Film and Digital Media PhD Candidate Marc Francis has received the Annette Kuhn Essay Award from SCREEN for his essay  “The Asexual-Single and the Collective: Remaking Queer Bonds in (A)Sexual, Bill Cunningham New York, and Year of the Dog.” Camera Obscura 31, no. 1 91 (2016), written during his time in the PhD program.

SCREEN is the UK’s preeminent film journal and one of the most important journals in English internationally.  The award was announced at the Screen conference at the University of Glasgow at the end of June. 

The Annette Kuhn Essay Award was established in 2014, in recognition of Professor Kuhn’s outstanding contribution to Screen and her wider commitment to the development of screen studies and screen theory. The award offers £1,000 to the author/s of the best debut article in film and television studies, as judged by the Screen editors and members of the journal’s editorial advisory board. 
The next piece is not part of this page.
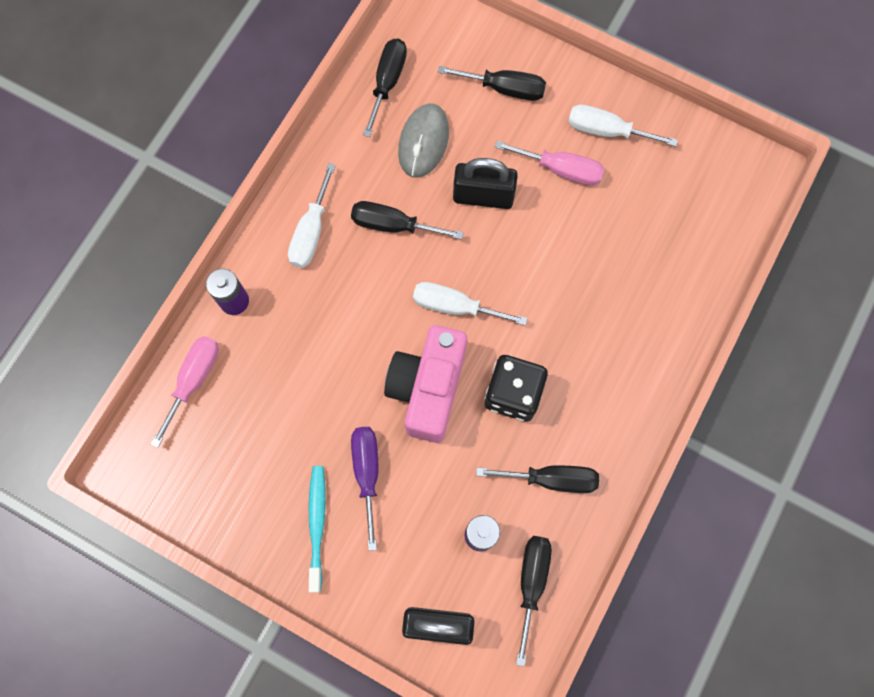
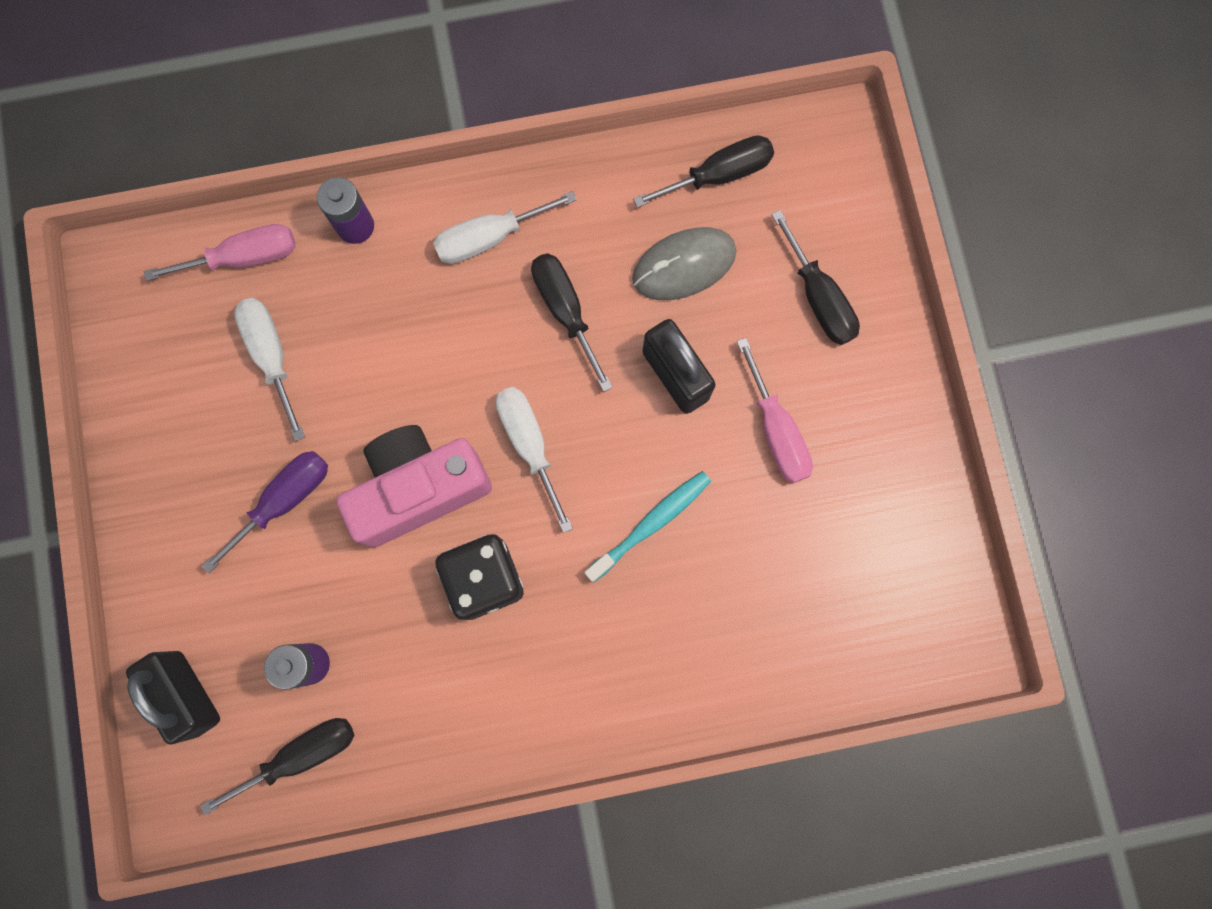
camera: 50 degrees right, 5 degrees up
(317, 524) = (196, 494): turquoise toothbrush -> turquoise toothbrush (651, 524)
(551, 479) = (425, 690): black screwdriver -> none
(606, 131) = (864, 443): white screwdriver -> white screwdriver (271, 356)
Of the essay specifically, the panel said:  "This essay explores genuinely new territory. In the process, it interrogates even the most progressive existing paradigms of discourse on sexuality. The three films it treats are aptly chosen and the theoretical and critical landscape it traverses is fascinating and new. In eloquent and accessible prose, Francis makes an important and inspiring case for the potential of representations of asexuality and singlehood to disturb the larger legitimating sexual and romantic order of things, giving rise (perhaps paradoxically) to create new possibilities for collectivity. The essay resonates with one of Screen’s strongest traditions, challenging normative representations of sex and gender and theorizing progressive alternatives."

Congratulations to Marc on this outstanding achievement!